The last week has produced a bumper crop of economic reports and statistics - resulting in a form of daily economic bingo - which will define the political and economic debate for the rest of the autumn and set the scene for the run into 2012. It's a week that has sharpened the economic and political challenge on growth - not just for the Coalition, but for Labour too.
It kicked off with Incomes Data Services grabbing the headlines with their finding that this year there has been a near 50 per cent increase in total remuneration for FTSE 100 directors - a hike that dwarfs the 2.3 per cent increase in average earnings, or the 4.5 per cent annual rise in the FTSE 100. It provided extra piquancy to the rapidly unfolding events at St Pauls, as well as to our new poll showing that only one in three workers feel secure in their jobs (one in four part-time workers), a finding that helps explain the ongoing weakness of consumer spending as well as the upward tick in savings.
Hot on the heels of this the OECD slashed growth figures for the eurozone to just 0.3 per cent in 2012 and to 1.8 per cent for the US. It decided to avoid producing specific forecasts for UK (and other individual European countries), as it persisted with its own brand of economic diplomacy by serving up just enough quotes for either side of the political argument to claim at least some vindication. Less diplomatic was the International Labour Organisation (ILO) - who clearly didn't receive David Cameron's new memo calling for an end to economic pessimism - with its bleak headline that it will take at least five years for employment to return to pre-crisis levels in advanced economies, making widespread social unrest far more likely.
Next up was the ONS telling us that the UK economy grew by 0.5 per cent in the third quarter of the year, above the expected 0.3 per figure, yet a long way below what is required to meet the OBR's 1.7 per cent growth forecast for 2011. It means the economy has grown just 0.6 over the last 6 months, or a paltry 0.5 over the last 12 months. Leading City commentators immediately predicted next quarter's figures could well be worse, in part because the latest purchasing managers' index (PMI) is going backwards -- suggesting the manufacturing sector is contracting for the first time since mid-2009. The gloom was only reinforced by further turmoil in Greece - with NIESR predicting a 70 per cent chance of recession in the UK next year without a resolution of the euro crisis, and a staggering 50 per cent chance even if one is found. Continued sluggish growth also shines the spotlight on the OBR who will soon need to downgrade their growth forecasts - presumably this time to a level which leaves them confident they won't have to do this once more next spring.

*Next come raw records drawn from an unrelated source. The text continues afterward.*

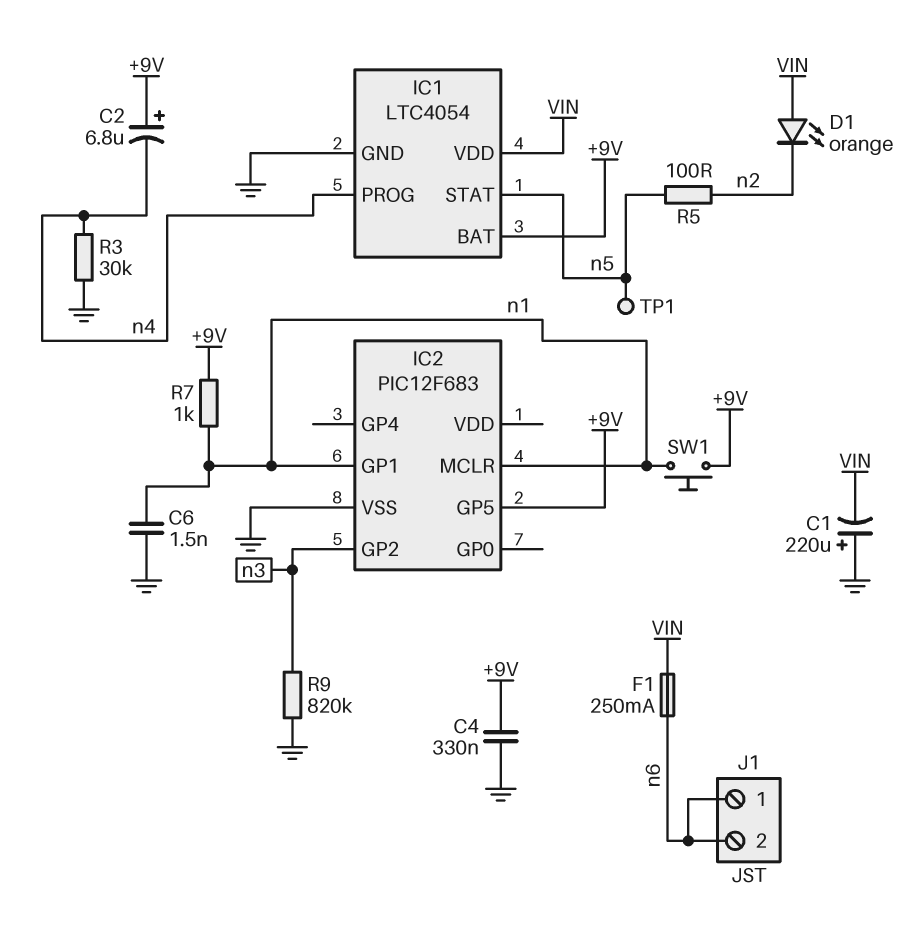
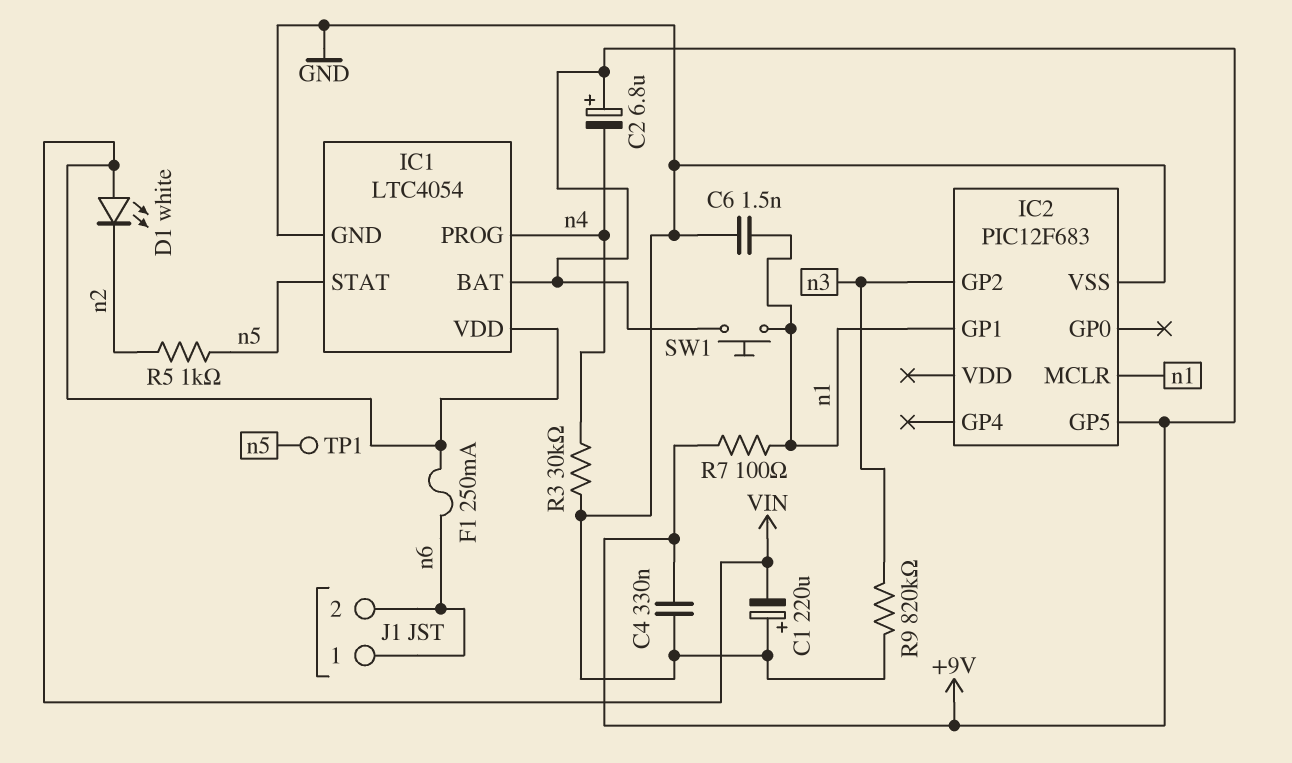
D1: LED orange (A VIN, K n2) -> LED white (A VIN, K n2)
R5: 100 (n2, n5) -> 1k (n2, n5)
R7: 1k (+9V, n1) -> 100 (+9V, n1)

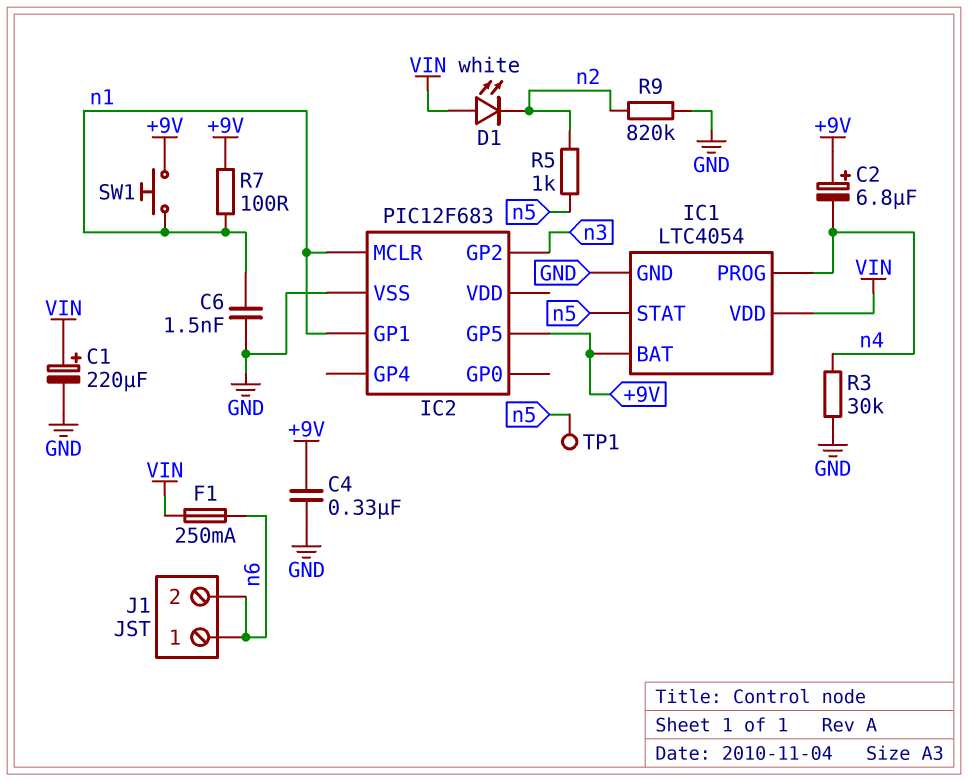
C1: 220uF (plus GND, minus VIN) -> 220uF (plus VIN, minus GND)
R9: 820k (GND, n3) -> 820k (GND, n2)

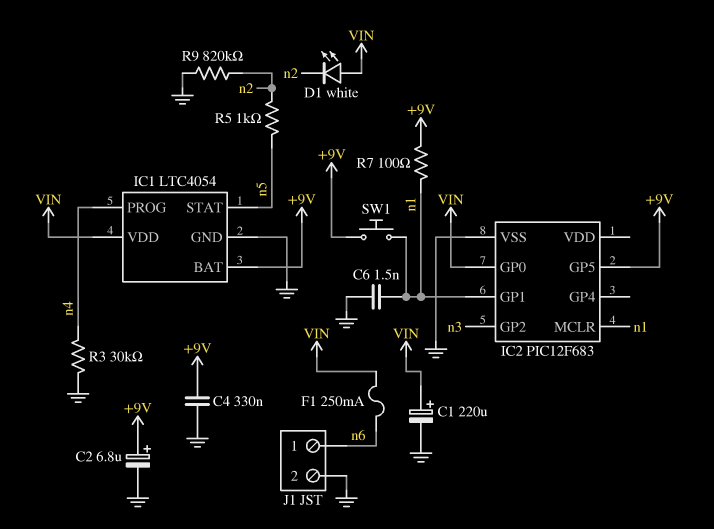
C2: 6.8uF (plus +9V, minus n4) -> 6.8uF (plus +9V, minus GND)
IC2 pin GP0: none -> VIN
J1 pin 2: n6 -> GND
TP1: test point (n5) -> none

All of this economic news raises the stakes for both sides at Westminster. For the Coalition the clock is ticking with little more than three weeks until the Chancellor's autumn statement and the long awaited, and much vaunted, growth strategy.
The smoke signals are not encouraging. Repeated briefings are stoking contradictory expectations, risking disappointment on all sides. On the Tory right there are high hopes that the forthcoming Beecroft report will serve up some real red meat on deregulation (eg reigning in maternity rights, and ending unfair dismissal). Few of these ideas may survive Cabinet discussion, and if they do they are likely to do little to boost overall employment levels, yet could still destabilise Coalition relations. Meanwhile, those closer to the centre ground are pinning their hopes on talk of a new stream of capital projects as evidence that a meaningful 'plan A+' may emerge, involving significant new infrastructure investment (even if it falls short of a 'plan B' which slows the pace of cuts to current spending). These hopes may well also be dashed if what materialises is simply a list of modest announcements broadly in line with existing planned (cuts) to capital spending.
For their part Labour strategists are pleased that 'growth' rather than 'the deficit' has become the dominant economic and political frame in Westminster. This is perhaps the first time (other than the momentary News International meltdown) that the issue the Labour leadership wants to talk about overlaps so directly with what the media wants to write about - which provides a real opportunity.
Despite this Labour has yet to flesh out its own growth strategy - an omission that is likely to become more glaring over the next few weeks. Labour has, of course, put forward some specific growth measures. And it has made some important big picture economic arguments - most noticeably Ed Miliband's conference speech, and Ed Balls' 2010 Bloomberg lecture. Even foes of the leadership now concede that both of these were significant moments, that have aged well, and to some degree changed the political weather. Yet supporters would have to admit that neither intervention really sought to clarify the nature of the growth problem the UK is likely to face in 2012-2015 (and beyond), never mind Labour's distinctive post-crisis approach to industrial, infrastructure and innovation policy. Neither Ed Miliband's call for a new ethic of responsibility in our system of capitalism, nor Ed Balls' critique of austerity economics answers this. Thinking on longer-term growth remains a work in progress.
In the interim the risk for Labour - on growth as on other issues - is that it repeats the pattern of getting ahead on an issue by correctly identifying and naming it (think "squeezed middle" or "the promise of Britain") only to struggle to convert this into real momentum with a distinctive policy direction. It quickly needs to learn how to make its prescience pay a political dividend.